What about the word, 'girlfriend'? Should not that be 'womanfriend' after a certain age?
How subjective do we want to get here?
redqueen
(115,103 posts)I personally don't have a problem with it.
Due to the fact that it is balanced, it seems less problematic to me.
Rex
(65,616 posts)I see you live in the same state as me and can probably figure out why.
Simply put, if I am talking about a 14 year old female and I don't know her name - she is a girl. If I am talking about a 34 year old female and I don't know her name - she is a woman. I would think everyone here would be that way. Seems like common sense to me.
Epic poll btw! The first epic poll!
Congrats!
redqueen
(115,103 posts)And it does seem like common sense, doesn't it?
Or as in the case of a man being good friends with some women who don't mind that he refers to them that way, that's all well and good, but that is between you and them, and using it to describe those women out in public would of course garner some raised eyebrows at the very least. Hateful glances or vocal outrage would be understandable completely.
Rex
(65,616 posts)seen it firsthand, so have I. I've had more then one older male call me 'boy' as in 'come here you worthless piece of shit'. Amazing how the inflection and tone can make so much difference in the way a word is meant.

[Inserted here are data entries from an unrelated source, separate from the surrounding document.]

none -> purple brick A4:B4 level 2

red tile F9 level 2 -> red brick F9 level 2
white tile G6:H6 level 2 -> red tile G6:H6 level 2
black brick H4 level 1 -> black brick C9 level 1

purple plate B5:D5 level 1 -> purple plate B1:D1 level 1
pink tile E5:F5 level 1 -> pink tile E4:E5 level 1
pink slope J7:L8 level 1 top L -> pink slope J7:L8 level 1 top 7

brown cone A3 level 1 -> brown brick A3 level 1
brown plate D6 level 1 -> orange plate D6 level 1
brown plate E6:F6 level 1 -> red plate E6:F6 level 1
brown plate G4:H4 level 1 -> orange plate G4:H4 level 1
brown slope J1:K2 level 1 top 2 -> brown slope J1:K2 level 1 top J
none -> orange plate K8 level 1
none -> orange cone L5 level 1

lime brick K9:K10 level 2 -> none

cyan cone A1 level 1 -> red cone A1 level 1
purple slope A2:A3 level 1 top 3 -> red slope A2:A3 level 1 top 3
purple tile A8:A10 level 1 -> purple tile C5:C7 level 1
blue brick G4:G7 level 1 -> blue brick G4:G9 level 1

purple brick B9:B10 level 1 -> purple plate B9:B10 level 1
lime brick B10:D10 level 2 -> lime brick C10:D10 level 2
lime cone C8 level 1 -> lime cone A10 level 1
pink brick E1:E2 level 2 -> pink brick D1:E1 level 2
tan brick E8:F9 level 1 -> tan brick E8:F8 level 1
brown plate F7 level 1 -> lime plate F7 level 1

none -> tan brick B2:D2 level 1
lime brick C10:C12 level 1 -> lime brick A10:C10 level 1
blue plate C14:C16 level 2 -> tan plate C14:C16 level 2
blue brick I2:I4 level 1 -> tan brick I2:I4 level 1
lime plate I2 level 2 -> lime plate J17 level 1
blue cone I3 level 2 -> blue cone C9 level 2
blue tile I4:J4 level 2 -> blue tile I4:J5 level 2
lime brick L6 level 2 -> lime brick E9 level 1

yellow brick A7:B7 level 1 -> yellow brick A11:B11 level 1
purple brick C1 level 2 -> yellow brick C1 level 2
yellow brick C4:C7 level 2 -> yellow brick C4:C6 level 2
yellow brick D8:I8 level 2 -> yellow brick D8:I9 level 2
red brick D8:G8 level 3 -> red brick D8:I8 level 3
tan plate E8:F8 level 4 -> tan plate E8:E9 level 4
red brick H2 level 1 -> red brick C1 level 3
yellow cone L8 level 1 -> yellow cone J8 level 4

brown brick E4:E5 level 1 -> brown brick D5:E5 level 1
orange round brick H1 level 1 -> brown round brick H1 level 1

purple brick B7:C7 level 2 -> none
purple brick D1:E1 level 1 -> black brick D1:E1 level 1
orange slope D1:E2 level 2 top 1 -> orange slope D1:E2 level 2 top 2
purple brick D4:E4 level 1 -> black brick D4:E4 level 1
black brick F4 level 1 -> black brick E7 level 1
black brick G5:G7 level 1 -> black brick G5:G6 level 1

Just recently heard 'don't ignore me girl' used by a grown man in public toward his SO. Rude, crude and in the grocery store!
WTF!
redqueen
(115,103 posts)to 'put someone in their place'.
Rex
(65,616 posts)I feel for their victims.
noiretextatique
(27,275 posts)n racial america, black women were often referred to as "girls" or "gals" or some other demeaning bullshit, just as black men were called "boys." that's one of the many reasons i find referring to grown women as children insulting. and i am not talking about references in songs like "my girl," which is clearly not meant as an insult, or popular expressions, e.g., "you go girl." nor am i talking about how i address some of my female friends, especially when i have something to tell them: "girl...you will never guess what happened today." clearly i am using "girl" as a term of intimacy and endearment. i am talking about usage that is MEANT to be belittling and insulting. it surprises me that so many either don't get it or won't get it.
redqueen
(115,103 posts)you will likely very soon cease finding it to be at all surprising, sadly.
polly7
(20,582 posts)and when it isn't, why wouldn't we be able to 'get it' just as well as you state you do?
noiretextatique
(27,275 posts)and reserve the privilege for themselves to be insulting. probably much of this is emboldened by the impersonal nature of the internet, but some people really do seem to think they have the right to insult, and the right not to be called on being offensive. the excuse: "golden girls" or "my girl," or other distraction. same goes with race, as in the case with president obama. some people think it's perfectly okay to use racial slurs against him, and they are offended when someone calls them racists. "just because i use racial slurs..." the same applies to sexist language. and yeah...many do not get the problem with racist or sexist language, even some adults.